Professor Emma Feltes participated in "Jurisdiction Back: Restoring Indigenous Governance through an Ethic of Care" at the University of Victoria's First Peoples House, September 25-26, 2025.
The symposium was organized by Dr. Heidi Kiiwetinepinesiik Stark, Sarah Hunt/Tłaliłila’ogwa, and Sarah Morales. It was funded by and organized as part of the SSHRC Partnership grant Infrastructure Beyond Extractivism, on which Professor Feltes is a co-applicant.
Feltes was invited to present the research she is currently doing in partnership with the Yunesit'in Fire Stewardship Program, Gathering Voices Society, and Tŝilhqot’in National Government, examining whether there may be a constitutionally-protected Aboriginal right to steward fire through the practice of burning the land to protect it (sometimes known as 'cultural burning').
She presented "'If you want it to regrow, you have to burn it': Learning about Care from Fire," and has now been invited to contribute a chapter to the edited volume coming out of the symposium with University of Toronto Press.

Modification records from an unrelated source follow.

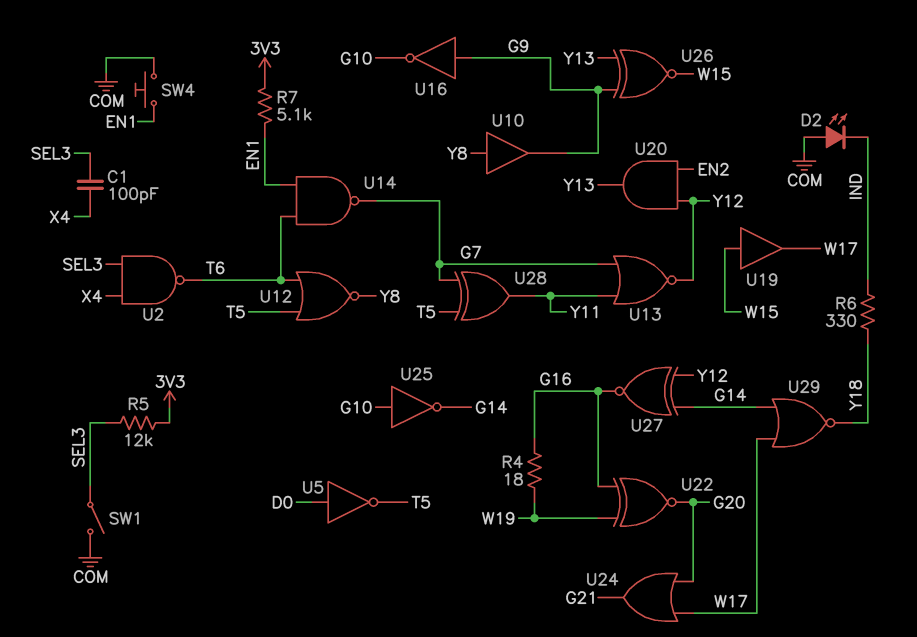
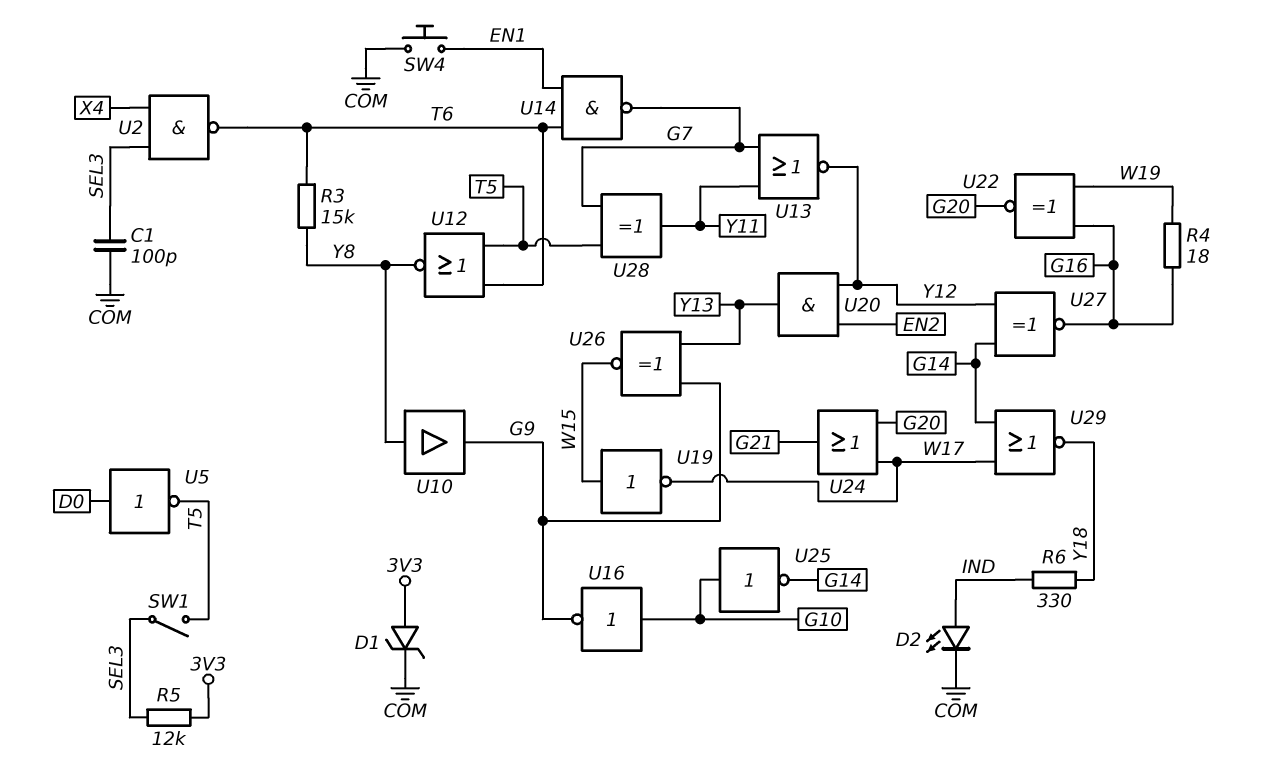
C1: 100pF (SEL3, X4) -> 100pF (COM, SEL3)
D1: none -> zener (A 3V3, K COM)
D2: LED (A COM, K IND) -> LED (A IND, K COM)
R3: none -> 15k (T6, Y8)
R7: 5.1k (3V3, EN1) -> none
SW1: switch (COM, SEL3) -> switch (SEL3, T5)
U16: NOT (in G9, out G10) -> NOT (in G10, out G9)
U19: buffer (in W15, out W17) -> NOT (in W15, out W17)

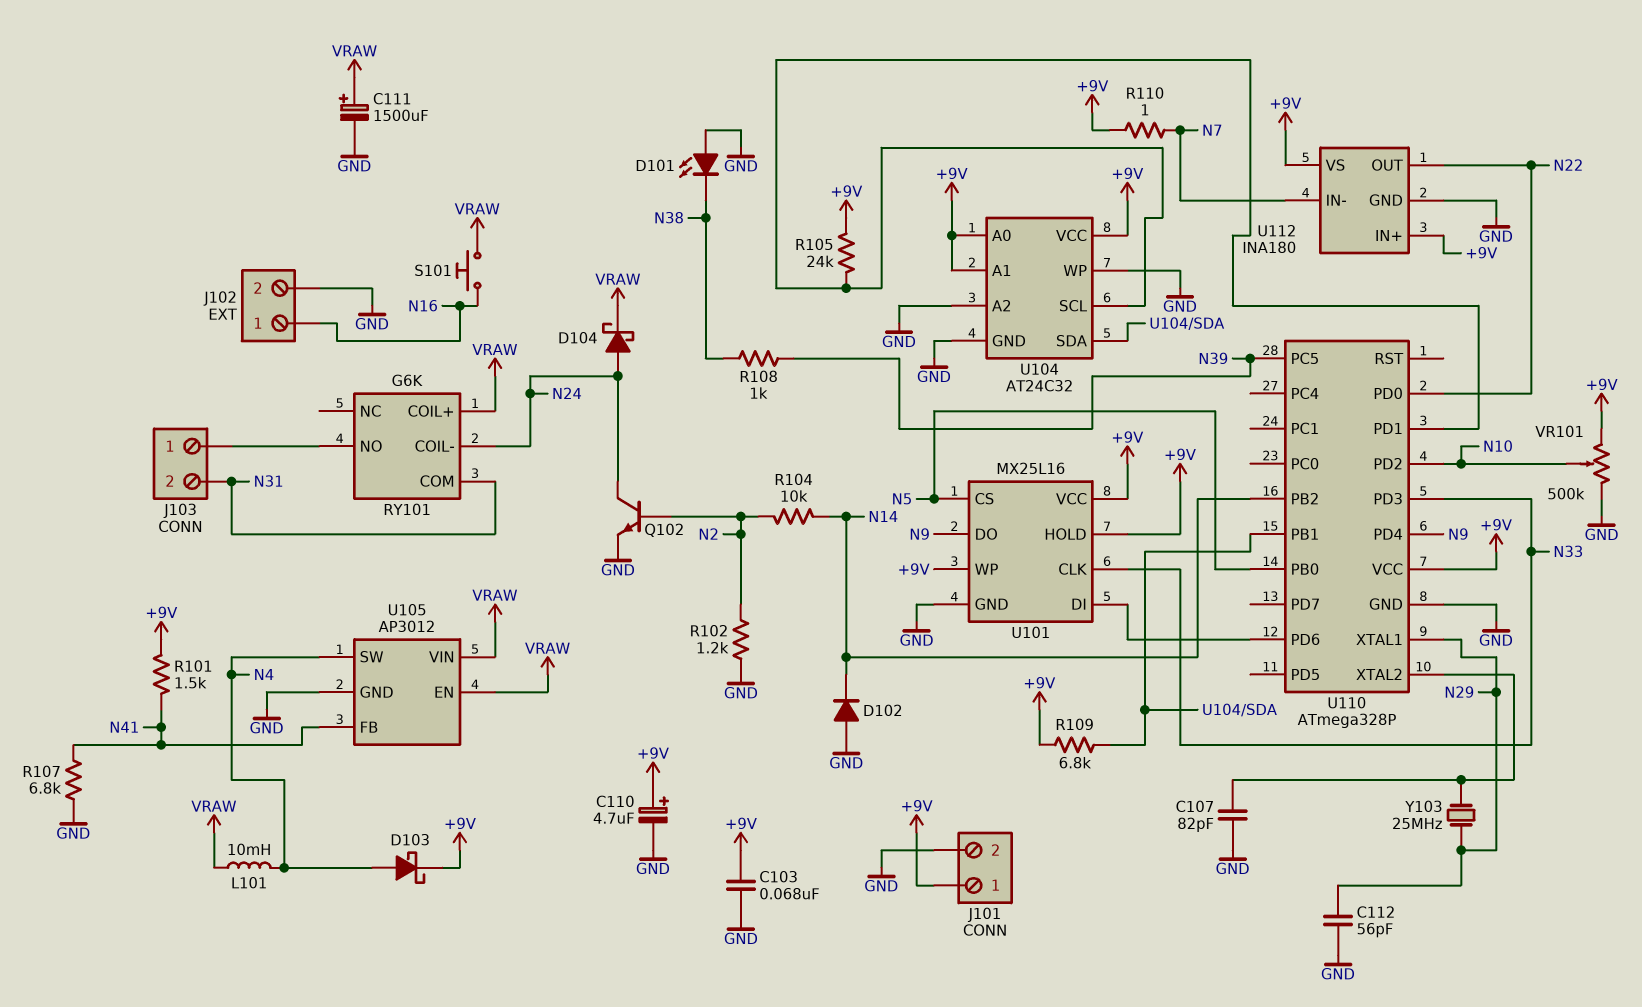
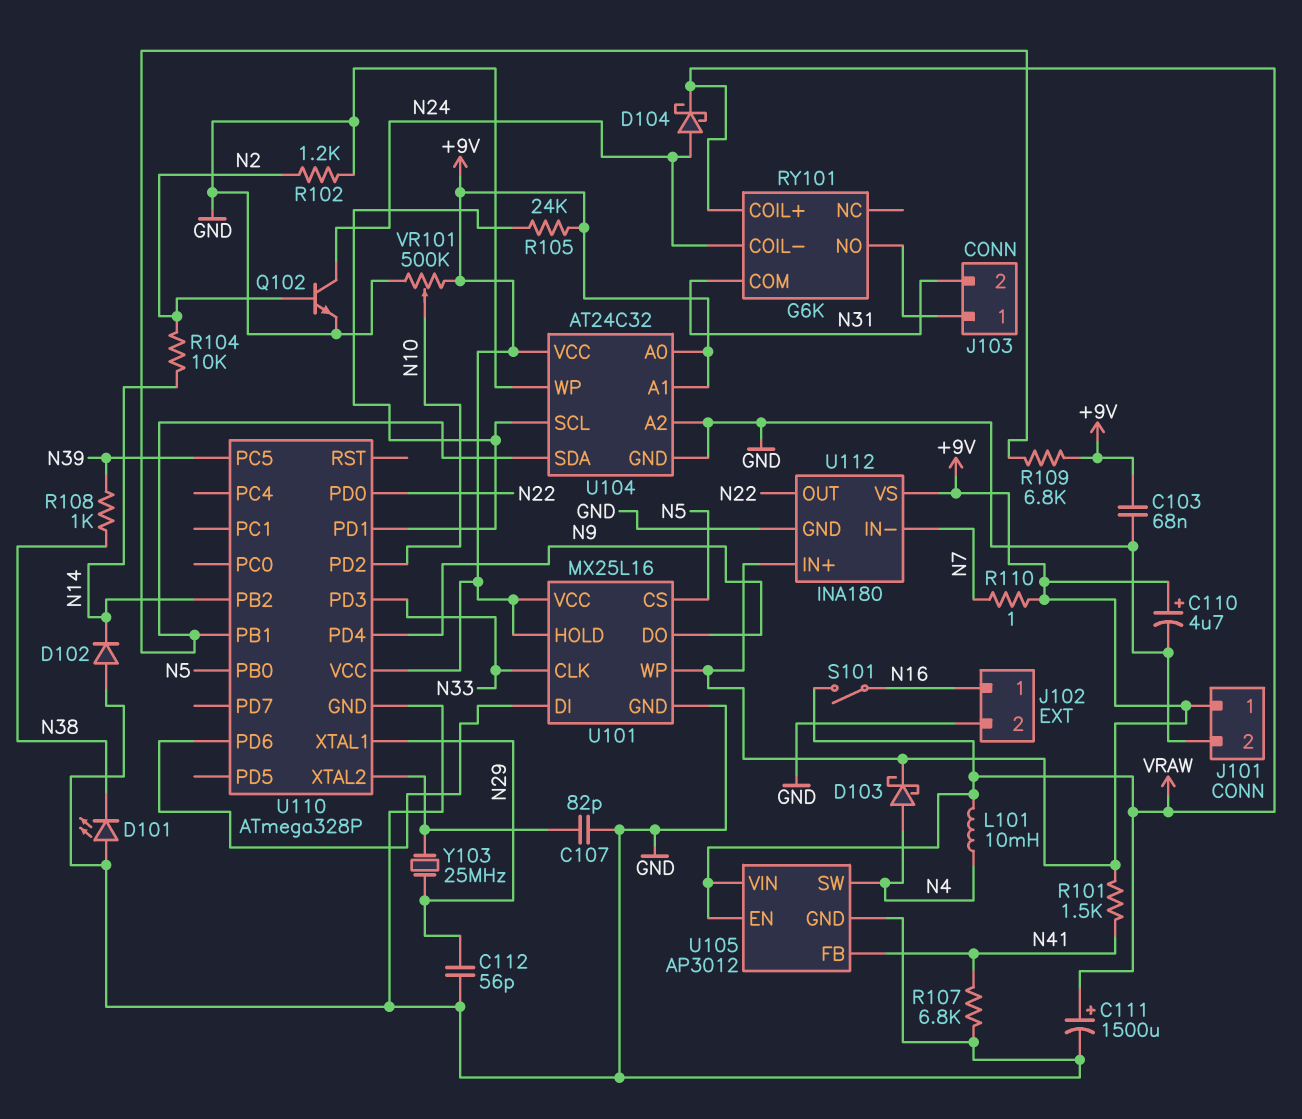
S101: button (N16, VRAW) -> switch (N16, VRAW)

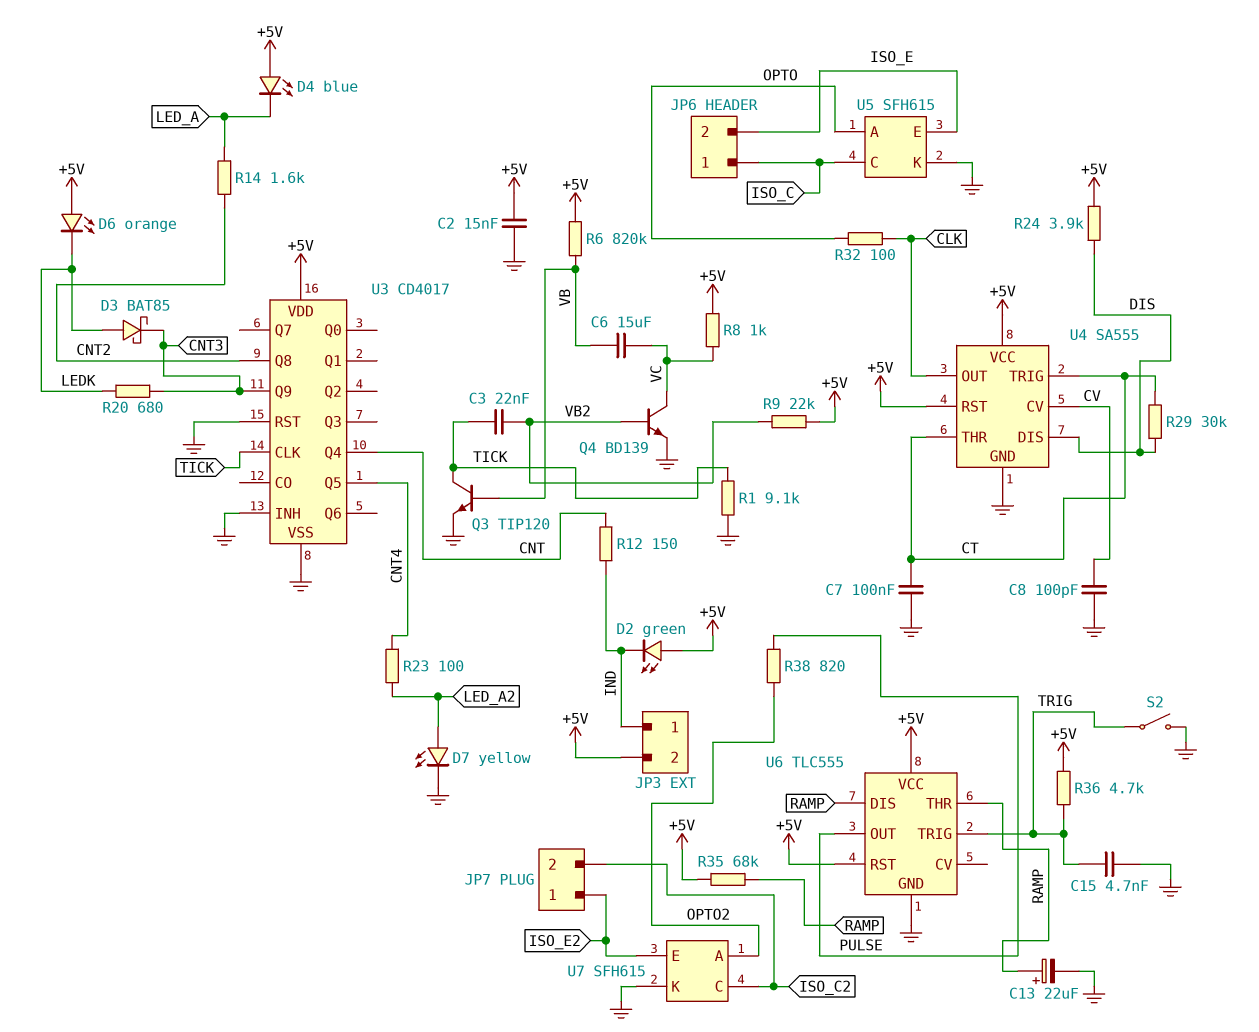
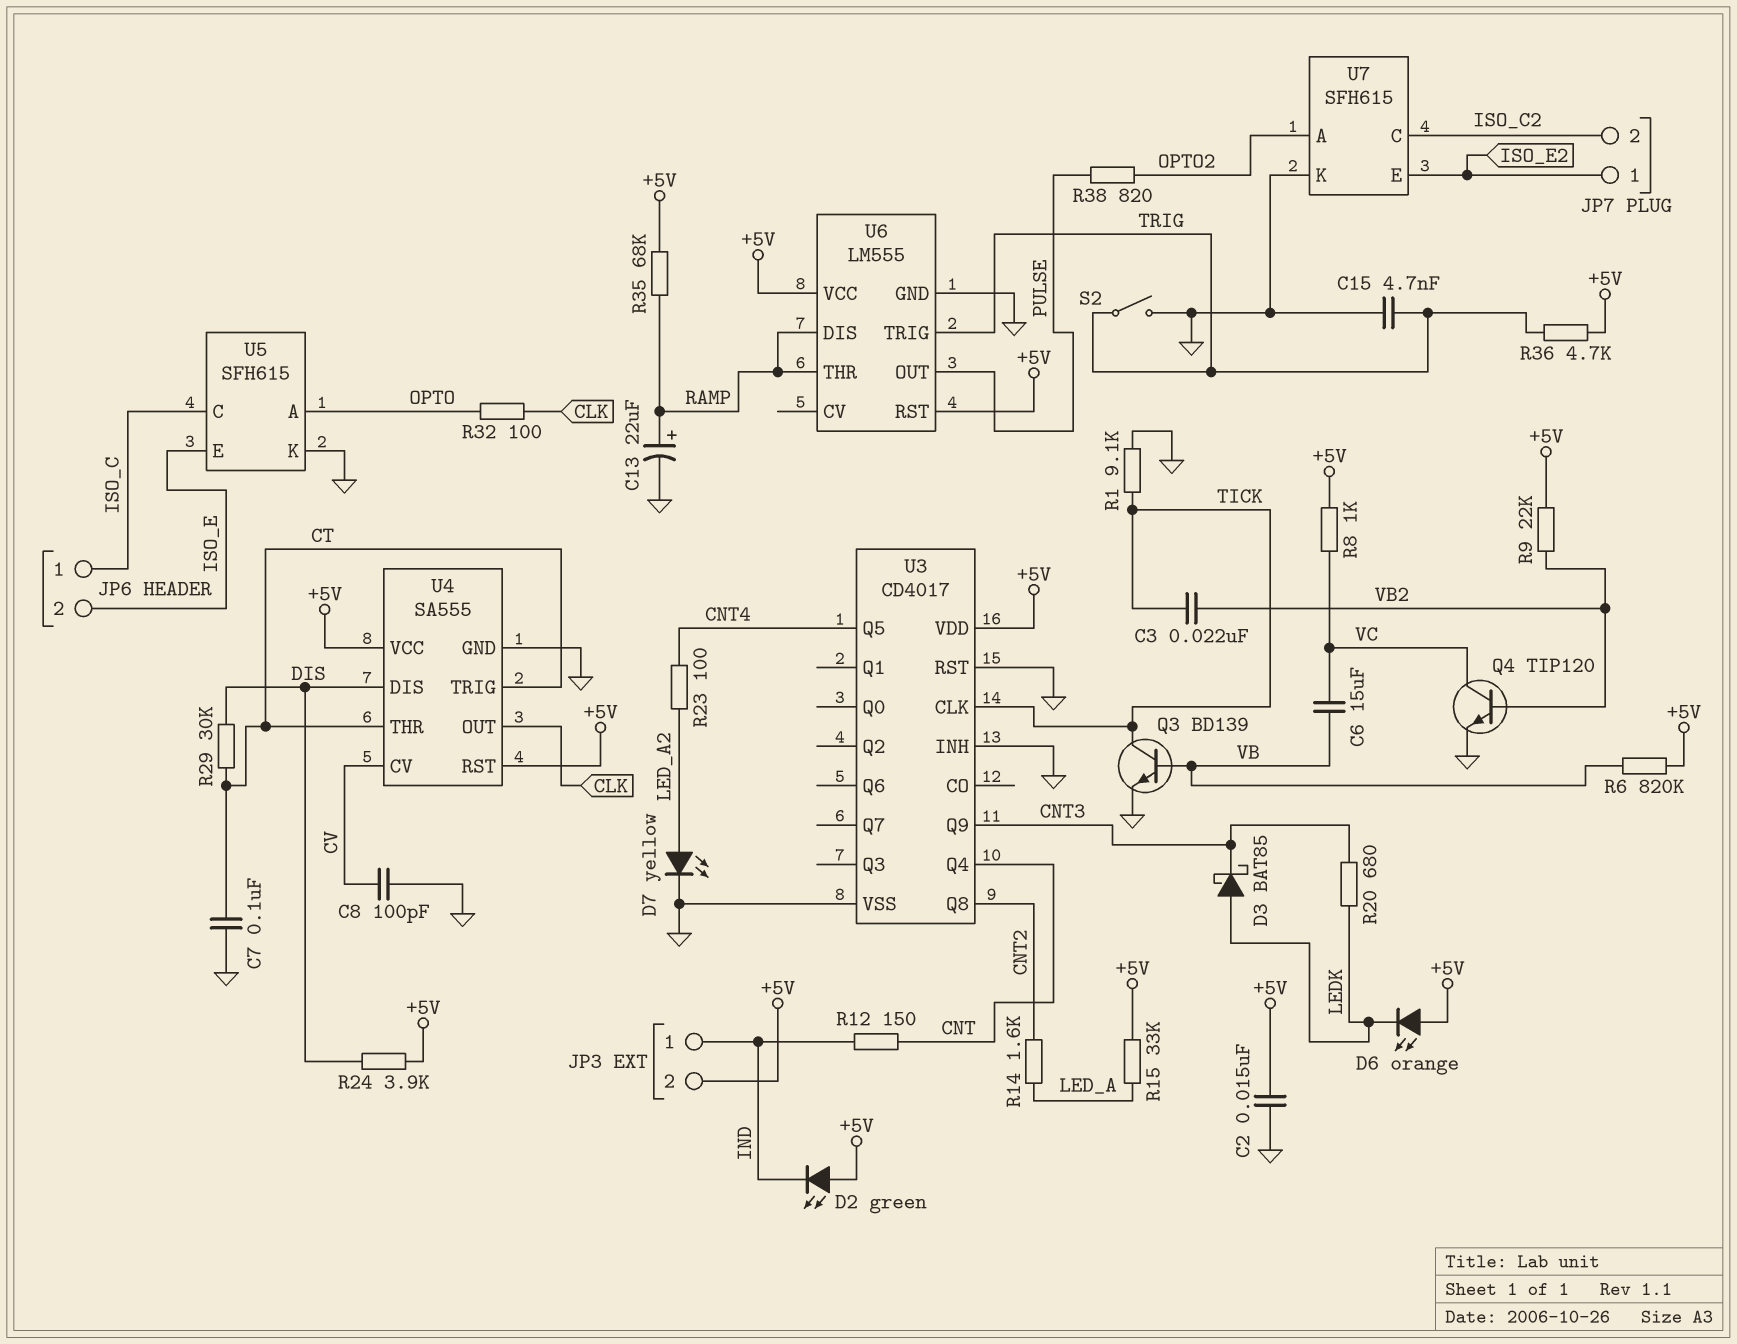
D4: LED blue (A +5V, K LED_A) -> none
Q3: NPN TIP120 (B VB, C TICK, E GND) -> NPN BD139 (B VB, C TICK, E GND)
Q4: NPN BD139 (B VB2, C VC, E GND) -> NPN TIP120 (B VB2, C VC, E GND)
R15: none -> 33k (+5V, LED_A)
U6: TLC555 -> LM555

This intimate conference, which was wrapped in Indigenous legal protocol, prompted me to think about Aboriginal rights through a lens I had never considered before—whether there could be an Indigenous right to care for the land. Getting to explore a creative legal argument like this, surrounded by some of my heroes in the field, while at the same time guided by Indigenous law, was one of those special scholarly experiences.